EDF2303 Curriculum Development
Active Community Program Proposal: MEC
Tracey Watchorn

Development of ACP Program
The sustainability proposal is to run a local Active Community Program (ACP) with the aim to connect students with their local environment. The proposal is based on the concepts of outdoor learning from Beames, Higgins & Nicol (2012) where students participate in outdoor learning in the local neighbourhood (zone 2) with their teacher(s) and how this would occur is formulated in the eight guidelines that will serve to inform planning for outdoor learning.

The proposal will aim to foster student connections with local environment and facilitate a deeper feeling of being part of their local community.
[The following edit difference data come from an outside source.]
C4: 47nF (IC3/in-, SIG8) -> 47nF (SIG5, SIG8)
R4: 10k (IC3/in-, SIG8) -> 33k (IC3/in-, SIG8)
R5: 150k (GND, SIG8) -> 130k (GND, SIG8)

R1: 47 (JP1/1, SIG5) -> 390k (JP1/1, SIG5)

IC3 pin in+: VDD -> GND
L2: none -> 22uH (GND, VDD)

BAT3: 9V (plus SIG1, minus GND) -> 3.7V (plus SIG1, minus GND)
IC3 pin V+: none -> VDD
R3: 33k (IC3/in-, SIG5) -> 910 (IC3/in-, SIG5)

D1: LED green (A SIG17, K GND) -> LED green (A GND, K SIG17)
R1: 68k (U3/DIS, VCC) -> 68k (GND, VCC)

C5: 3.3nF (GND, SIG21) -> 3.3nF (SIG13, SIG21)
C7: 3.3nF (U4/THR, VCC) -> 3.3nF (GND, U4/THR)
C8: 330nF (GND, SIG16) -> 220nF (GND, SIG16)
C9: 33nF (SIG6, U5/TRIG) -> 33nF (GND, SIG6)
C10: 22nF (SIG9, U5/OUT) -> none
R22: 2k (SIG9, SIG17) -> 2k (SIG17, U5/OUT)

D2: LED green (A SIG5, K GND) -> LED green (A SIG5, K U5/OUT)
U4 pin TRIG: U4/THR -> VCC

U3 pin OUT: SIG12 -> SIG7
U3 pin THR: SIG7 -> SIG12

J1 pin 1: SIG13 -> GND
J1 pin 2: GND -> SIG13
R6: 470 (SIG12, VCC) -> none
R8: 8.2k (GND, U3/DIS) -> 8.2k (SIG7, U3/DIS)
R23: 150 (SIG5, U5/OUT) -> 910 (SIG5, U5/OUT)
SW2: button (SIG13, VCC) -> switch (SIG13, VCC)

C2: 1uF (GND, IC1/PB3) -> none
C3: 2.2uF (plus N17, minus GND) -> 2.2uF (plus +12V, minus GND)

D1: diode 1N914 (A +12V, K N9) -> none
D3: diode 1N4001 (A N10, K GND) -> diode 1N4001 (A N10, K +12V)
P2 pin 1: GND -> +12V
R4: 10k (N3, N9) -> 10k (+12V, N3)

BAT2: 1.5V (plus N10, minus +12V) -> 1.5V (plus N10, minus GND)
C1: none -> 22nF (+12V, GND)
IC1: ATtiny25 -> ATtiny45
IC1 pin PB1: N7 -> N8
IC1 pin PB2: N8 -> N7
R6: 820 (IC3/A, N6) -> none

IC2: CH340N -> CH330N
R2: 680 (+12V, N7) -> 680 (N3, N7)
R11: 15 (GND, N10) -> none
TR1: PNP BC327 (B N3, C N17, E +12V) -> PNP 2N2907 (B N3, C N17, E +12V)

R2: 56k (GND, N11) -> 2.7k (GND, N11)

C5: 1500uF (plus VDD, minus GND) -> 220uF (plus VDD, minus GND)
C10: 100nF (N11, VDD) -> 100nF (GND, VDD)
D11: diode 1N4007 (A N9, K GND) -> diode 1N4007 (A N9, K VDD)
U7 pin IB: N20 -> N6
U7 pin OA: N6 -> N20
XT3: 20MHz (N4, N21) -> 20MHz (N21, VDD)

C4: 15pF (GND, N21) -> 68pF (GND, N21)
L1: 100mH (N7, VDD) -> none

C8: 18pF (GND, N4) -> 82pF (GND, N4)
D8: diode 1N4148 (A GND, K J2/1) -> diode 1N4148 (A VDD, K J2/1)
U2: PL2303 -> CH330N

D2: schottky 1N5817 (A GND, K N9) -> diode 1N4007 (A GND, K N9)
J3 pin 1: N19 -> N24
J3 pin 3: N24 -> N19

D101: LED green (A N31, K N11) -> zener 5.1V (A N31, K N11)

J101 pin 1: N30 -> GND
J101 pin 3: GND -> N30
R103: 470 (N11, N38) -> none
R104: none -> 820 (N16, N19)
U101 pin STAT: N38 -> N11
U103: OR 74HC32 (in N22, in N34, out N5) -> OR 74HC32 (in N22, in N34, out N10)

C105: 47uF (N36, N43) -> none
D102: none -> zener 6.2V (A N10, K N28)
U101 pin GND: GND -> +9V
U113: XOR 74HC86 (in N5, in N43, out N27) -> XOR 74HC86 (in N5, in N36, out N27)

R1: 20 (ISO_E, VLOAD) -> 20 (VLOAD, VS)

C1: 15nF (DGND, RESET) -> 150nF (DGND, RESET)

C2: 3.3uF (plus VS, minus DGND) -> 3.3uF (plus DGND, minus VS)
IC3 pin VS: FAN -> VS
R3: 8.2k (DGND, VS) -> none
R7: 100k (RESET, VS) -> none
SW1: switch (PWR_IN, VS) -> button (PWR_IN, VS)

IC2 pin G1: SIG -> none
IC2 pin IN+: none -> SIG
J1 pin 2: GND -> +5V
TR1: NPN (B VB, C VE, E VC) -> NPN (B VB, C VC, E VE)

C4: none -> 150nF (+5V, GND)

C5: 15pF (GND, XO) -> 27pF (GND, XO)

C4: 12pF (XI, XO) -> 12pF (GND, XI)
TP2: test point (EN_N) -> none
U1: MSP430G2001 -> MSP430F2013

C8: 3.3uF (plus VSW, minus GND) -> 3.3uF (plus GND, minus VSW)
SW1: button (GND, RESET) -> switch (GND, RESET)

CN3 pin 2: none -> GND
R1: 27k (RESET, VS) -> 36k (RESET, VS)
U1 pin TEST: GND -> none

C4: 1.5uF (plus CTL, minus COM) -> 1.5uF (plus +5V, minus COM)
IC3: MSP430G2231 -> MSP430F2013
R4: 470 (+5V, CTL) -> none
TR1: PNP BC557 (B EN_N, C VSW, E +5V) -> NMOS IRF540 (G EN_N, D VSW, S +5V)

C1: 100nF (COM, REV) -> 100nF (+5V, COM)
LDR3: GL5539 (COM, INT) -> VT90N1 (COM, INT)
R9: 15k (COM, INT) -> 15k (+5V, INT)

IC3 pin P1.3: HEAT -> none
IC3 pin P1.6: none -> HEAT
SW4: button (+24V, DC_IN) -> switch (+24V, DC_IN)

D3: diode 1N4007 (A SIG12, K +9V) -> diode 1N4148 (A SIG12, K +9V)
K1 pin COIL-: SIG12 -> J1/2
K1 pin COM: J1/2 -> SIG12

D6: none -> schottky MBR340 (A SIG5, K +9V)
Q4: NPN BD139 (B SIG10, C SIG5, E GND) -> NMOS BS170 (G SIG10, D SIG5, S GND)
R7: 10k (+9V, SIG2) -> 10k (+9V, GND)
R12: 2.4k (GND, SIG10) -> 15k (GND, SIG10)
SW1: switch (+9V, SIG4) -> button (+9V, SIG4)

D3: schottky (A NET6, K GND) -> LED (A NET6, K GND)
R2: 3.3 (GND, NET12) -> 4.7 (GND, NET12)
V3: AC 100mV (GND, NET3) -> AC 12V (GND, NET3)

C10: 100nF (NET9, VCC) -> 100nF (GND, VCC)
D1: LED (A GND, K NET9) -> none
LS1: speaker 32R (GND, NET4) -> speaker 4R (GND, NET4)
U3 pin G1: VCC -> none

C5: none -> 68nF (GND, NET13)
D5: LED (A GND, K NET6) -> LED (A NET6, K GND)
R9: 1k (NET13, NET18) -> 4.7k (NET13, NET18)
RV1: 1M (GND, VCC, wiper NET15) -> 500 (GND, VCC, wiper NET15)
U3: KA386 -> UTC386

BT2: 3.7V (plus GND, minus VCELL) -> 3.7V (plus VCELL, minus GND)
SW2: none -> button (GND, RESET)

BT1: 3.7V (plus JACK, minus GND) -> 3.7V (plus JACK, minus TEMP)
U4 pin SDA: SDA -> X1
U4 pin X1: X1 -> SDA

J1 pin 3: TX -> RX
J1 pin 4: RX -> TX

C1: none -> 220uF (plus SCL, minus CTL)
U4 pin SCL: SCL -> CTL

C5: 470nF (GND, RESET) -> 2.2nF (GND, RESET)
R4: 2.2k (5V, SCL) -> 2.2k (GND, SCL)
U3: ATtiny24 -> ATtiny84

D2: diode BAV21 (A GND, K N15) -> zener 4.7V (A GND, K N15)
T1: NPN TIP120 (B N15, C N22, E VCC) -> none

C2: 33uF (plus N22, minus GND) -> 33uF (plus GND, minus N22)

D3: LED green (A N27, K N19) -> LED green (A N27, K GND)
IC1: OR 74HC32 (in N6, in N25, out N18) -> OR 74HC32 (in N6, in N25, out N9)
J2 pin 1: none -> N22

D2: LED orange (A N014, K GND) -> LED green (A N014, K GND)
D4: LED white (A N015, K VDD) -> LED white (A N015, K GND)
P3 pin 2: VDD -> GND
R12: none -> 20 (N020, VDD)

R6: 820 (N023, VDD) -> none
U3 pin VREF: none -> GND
It will promote health and well being through this sense of belonging to a wider community outside of the classroom by learning outdoors.
Linking ACP Program with Curriculum
The proposed ACP program focuses on students researching the local Balcombe Estuary and building roosting boxes that are a practical and purposeful activity for Year 4. This will have an integrated curriculum approach to facilitate student learning through connection with their local environment and community. According to Beames et al (p 15, 2011) if we focus our students learning through the outdoors it can benefit their 'physical, academic, aesthetic, emotional, personal, and social development' and this can offer interdisciplinary learning opportunities in realistic contexts. Further, Davis (2010) suggests that educators use an approach to teaching sustainability that adopts interdisciplinary ways of thinking and problem solving, where students learning is transformative and builds capabilities of sustainability practice in action.
The location of the Balcombe Estuary for the outdoor classroom program is part of the local neighbourhood and is identified by Beames et al (2012) as Zone 2, as it is walking distance from Osborne Primary School and forms part the schools community as many children's houses surround it. Balcombe Estuary is chosen as the site for outdoor learning and is familiar to the local community.

The ACP program aims to foster children's sense of meaningful connection through the actions of caring and understanding local wildlife and to feel part that they are part of the community and responsible for the environment in which they live. Jickling (2010) advocates the value of an indigenous perspective that can provide a critical focus of student inquiry and to learn how the land can be linked to identify, belonging and well being through deep cultural connections. Extending this proposition is a valuable component of the ACP program at the Balcombe Estuary by engaging with the local community group B.E.R.G. and local indigenous elders, through local Government, to speak with the students in the environment in which they work and live. Local children rarely have access to the experience and culture that local indigenous elders have of their environment or to hugely successful volunteer organisations like B.E.R.G.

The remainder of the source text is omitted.